Fat Burning, Fat Diets and Fat Loss

By Cory Fagan MSc

 

Fat is back!  Sugar is the bad guy and butter is beautiful.  Since the 1980’s, we have had a generation of confused people trying to figure out what to eat and what to avoid.  We still have traces of the “fat-phobia foods” in the grocery stores with Fat-free yogurts and Fat free chips but it is not advertised like it once was.  It has taken 30 years for the food industry to realize that avoiding fat made us fat!  A lot of this fat avoidance was started by the Big Sugar industry who wanted to push sugar since it is an extremely profitable product that you can put in just about every food product.  Foods that you never thought had sugar in them such as beef jerky, peanut butter, salad dressing, yogurt, ketchup, and even toothpaste are all laced with sugar.

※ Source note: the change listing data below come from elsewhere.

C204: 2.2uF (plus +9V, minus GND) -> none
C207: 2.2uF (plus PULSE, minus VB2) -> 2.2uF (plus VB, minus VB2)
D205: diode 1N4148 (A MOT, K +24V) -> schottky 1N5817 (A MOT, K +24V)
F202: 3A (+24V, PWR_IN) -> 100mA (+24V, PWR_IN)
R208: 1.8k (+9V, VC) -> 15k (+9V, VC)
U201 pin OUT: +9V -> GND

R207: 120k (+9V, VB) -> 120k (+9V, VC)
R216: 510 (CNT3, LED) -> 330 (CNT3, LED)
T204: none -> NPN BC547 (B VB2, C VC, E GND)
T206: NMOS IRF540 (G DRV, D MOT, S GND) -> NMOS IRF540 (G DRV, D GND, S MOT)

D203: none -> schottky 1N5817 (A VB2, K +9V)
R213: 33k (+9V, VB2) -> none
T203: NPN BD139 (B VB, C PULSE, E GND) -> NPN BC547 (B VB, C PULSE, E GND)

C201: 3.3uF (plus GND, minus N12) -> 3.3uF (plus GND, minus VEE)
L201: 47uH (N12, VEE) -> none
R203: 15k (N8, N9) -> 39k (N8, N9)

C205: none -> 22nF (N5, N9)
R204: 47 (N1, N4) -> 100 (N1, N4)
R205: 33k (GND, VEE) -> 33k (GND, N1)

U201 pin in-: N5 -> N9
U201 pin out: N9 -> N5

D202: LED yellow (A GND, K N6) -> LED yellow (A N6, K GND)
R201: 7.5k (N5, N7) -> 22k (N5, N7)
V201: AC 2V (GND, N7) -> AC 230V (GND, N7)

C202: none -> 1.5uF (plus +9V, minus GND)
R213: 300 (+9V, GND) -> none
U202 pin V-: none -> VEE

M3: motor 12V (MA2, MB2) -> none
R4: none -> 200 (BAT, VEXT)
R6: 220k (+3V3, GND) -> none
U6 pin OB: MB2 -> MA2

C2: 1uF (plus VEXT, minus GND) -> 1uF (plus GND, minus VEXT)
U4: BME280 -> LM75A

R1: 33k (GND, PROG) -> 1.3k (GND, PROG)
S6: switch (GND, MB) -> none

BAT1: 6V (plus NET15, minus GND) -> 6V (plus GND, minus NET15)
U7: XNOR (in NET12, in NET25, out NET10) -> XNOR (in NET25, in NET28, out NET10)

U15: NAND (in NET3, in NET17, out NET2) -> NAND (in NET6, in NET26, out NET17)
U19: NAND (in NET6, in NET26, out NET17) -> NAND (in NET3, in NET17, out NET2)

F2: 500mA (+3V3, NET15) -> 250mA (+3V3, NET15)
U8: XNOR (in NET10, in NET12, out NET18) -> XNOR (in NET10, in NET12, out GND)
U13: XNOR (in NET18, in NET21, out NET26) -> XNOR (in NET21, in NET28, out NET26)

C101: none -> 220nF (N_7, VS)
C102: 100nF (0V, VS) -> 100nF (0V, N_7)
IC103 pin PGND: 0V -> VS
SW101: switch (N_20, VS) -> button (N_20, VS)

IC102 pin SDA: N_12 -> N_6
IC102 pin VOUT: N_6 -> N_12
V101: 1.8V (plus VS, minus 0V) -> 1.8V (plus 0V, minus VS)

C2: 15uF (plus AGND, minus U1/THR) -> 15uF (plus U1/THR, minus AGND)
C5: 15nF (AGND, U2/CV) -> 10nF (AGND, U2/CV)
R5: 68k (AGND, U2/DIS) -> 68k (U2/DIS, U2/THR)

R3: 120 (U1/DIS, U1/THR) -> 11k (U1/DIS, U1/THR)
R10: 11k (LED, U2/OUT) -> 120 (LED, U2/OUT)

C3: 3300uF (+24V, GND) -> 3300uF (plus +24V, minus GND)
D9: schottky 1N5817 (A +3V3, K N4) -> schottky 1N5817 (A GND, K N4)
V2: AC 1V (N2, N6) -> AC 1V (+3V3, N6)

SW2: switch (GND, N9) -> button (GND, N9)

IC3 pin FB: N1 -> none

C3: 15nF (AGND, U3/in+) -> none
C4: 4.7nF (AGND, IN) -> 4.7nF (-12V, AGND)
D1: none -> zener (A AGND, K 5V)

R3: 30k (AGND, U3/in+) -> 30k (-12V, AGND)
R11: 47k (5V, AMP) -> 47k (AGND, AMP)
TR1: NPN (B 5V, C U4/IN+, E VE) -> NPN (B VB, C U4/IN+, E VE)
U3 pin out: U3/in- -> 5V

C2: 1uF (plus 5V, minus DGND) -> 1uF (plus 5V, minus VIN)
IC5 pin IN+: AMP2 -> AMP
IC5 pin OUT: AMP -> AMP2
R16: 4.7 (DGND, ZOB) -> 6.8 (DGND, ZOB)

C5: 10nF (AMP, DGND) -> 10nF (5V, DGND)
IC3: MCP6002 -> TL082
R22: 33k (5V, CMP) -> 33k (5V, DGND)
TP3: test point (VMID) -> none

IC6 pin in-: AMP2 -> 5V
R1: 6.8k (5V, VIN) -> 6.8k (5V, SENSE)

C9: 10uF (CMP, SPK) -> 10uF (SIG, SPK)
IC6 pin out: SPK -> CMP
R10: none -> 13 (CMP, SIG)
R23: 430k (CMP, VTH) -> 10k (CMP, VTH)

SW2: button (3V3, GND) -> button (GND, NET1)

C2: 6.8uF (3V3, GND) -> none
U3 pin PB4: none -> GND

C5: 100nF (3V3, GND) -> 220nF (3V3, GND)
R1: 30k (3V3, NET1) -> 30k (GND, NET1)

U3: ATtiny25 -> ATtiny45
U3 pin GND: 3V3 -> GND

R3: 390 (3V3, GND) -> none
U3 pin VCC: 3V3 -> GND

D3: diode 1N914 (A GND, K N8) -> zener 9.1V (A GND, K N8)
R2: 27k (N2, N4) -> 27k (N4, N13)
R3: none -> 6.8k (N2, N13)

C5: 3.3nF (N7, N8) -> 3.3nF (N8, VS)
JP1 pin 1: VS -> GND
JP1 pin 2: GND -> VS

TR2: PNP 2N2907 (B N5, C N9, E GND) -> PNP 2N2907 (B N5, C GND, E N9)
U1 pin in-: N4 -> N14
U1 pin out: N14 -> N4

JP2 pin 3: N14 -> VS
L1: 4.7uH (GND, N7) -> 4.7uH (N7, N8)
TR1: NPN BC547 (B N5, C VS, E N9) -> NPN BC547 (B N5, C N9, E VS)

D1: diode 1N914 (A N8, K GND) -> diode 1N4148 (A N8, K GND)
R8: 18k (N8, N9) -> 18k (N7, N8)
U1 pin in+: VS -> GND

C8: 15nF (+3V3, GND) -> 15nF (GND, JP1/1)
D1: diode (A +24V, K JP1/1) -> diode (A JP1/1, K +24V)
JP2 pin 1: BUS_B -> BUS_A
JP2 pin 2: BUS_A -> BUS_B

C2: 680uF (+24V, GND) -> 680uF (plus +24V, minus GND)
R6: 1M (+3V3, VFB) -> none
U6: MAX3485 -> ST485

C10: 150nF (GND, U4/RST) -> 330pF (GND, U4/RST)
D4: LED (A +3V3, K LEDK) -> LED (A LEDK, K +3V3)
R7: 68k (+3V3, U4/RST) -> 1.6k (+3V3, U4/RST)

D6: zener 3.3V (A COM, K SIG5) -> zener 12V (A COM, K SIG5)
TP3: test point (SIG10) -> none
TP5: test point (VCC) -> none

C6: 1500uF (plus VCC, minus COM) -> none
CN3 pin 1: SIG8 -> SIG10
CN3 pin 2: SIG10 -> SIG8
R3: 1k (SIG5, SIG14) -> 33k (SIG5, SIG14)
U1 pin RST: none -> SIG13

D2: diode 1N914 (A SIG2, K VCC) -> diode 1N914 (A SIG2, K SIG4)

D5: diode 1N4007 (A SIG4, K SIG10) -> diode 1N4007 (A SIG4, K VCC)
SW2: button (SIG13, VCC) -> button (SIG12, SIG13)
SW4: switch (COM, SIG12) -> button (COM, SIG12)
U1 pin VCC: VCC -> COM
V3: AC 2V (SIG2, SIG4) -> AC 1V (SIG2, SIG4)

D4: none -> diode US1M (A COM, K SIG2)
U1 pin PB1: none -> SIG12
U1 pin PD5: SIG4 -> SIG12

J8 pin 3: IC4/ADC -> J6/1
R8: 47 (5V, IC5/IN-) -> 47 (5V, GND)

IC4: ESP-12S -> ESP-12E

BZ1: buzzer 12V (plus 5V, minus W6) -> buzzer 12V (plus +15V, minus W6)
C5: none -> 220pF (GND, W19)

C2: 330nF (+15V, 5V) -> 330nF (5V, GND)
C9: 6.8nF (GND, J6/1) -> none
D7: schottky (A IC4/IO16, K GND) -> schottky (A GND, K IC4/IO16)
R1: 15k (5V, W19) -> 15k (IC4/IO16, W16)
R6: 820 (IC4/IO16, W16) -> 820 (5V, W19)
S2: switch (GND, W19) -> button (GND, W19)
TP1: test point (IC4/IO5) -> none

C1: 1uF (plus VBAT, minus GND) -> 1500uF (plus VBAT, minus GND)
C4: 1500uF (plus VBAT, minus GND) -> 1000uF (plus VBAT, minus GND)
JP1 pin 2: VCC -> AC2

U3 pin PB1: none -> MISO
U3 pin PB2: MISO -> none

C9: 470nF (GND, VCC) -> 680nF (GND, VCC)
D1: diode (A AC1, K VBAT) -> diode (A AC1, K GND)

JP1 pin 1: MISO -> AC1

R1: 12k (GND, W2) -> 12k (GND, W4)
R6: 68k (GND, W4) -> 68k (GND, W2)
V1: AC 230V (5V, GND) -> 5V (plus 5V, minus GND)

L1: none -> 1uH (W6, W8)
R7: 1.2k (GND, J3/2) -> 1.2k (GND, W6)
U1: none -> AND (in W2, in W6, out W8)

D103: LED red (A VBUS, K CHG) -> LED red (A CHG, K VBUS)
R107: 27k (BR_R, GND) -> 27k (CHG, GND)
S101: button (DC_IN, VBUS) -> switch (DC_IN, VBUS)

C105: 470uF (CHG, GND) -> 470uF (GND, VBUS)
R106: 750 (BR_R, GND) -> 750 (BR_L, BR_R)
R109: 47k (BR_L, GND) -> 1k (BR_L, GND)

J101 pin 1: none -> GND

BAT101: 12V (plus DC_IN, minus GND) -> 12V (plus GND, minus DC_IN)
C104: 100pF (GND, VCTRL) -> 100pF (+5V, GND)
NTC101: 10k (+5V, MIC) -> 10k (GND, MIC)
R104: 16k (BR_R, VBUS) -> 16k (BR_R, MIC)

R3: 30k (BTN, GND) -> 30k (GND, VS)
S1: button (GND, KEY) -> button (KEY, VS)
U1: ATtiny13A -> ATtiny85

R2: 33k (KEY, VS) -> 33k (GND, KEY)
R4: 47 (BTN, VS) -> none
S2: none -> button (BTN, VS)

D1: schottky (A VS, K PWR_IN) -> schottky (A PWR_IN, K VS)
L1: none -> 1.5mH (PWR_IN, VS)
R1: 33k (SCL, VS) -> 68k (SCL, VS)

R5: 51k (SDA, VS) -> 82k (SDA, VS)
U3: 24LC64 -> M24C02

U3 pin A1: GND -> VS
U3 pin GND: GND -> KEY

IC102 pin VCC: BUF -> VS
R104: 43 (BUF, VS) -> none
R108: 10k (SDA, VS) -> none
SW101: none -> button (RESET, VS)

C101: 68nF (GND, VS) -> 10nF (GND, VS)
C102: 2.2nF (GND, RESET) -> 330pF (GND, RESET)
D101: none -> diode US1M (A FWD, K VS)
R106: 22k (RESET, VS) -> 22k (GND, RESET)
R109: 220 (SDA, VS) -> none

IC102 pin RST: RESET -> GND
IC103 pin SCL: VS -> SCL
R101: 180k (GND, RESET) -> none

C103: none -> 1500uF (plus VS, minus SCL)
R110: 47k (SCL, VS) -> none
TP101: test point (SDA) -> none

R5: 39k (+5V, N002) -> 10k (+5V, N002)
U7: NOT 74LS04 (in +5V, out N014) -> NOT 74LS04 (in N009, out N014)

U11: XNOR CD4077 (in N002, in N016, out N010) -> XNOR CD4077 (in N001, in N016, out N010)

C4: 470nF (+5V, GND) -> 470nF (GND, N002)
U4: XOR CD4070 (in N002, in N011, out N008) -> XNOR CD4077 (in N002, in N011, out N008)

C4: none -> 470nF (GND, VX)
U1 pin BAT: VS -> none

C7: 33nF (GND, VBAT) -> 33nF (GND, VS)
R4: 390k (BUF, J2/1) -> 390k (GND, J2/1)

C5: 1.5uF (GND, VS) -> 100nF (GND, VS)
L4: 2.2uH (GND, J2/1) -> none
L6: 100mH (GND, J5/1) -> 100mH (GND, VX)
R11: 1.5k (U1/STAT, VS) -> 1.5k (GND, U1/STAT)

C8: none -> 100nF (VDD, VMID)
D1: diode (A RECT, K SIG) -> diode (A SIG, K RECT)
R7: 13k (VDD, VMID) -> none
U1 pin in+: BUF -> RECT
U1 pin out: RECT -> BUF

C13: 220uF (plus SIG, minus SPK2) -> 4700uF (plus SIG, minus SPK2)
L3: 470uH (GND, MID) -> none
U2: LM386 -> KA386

Go to your fridge and check it out.  From a business perspective, those Big Sugar guys were brilliant.  Just about everyone was eating their sugar!

 

At onset, the fat-free movement made sense.  If you do not eat fat, you should not get fat.  But that is not correct nor that simple.  Many are still confused by this.  The science is poorly explained behind this idea.  We still need to eat and get calories in.  So, when we cut fat, we simply ate more carbohydrate, sugars and a lot more sweeteners.  We thought that sugar is different than fat, right?  Not much.   Sugar is like Fat’s little annoying cousin.  Different but still related.  Too much sugar in your body is not excreted out like when we eat too much protein.  It is stored!  How is it stored?  It transforms itself into fat molecules and then is deposited all over your body.  What?!  Yes, the 30-year secret Big Sugar did not want you to know.  Who would have thought that Fat and Sugar were cousins!

 

This brings us to the last five years in the nutrition industry.   People are making food taste great again by using butter and all types of oils like coconut and olive.  Extreme diets like the old “Atkins” or “Keto-genic” are back in and people are losing weight without eating salads four times a day!  We are not promoting to go eat bacon and eggs all day long, but you can see how it works and you do not have to starve yourself to lose weight.

 

Our palettes are happier but we still get questions on “how does eating fat help us lose fat?!”   Well, you need to dig into the science of metabolism.  If your diet is low in sugar and you have at least 30-50% of your calories from fat, your body will burn fat.  We see this in Resting Metabolic Rate (RMR) tests.   Low sugar people burn about 80-100% fat at rest.  We call them “fat-burners.” Higher carbohydrate / sugary diets burn on average 40-50% fat at rest.  We call these people “sugar-burners.”  This is not ideal as your body should not use its precious carb stores to do things like sleep, type and read.

 

The body can be the most efficient endurance machine on the planet if you let it.  People today are running ultra-marathons and doing Ironman with minimal amounts of sugar.   They eat a diet with 30-50% fat before the race, fuel with similar products and maybe use a couple gels to finish.  It is not that long ago where people would consume 2-4 gels per hour until the race was over.  On a typical Ironman event, this would equate to 15-20+ gels on race day.  That works out to $50-90 in sugar for just one event.   You can see those Big Sugar business guys smiling all the way to the bank…until today!  So, do a food log, how much sugar are you eating?  Dig into what’s in your food.  Are you a fat-burner or a sugar-burner?!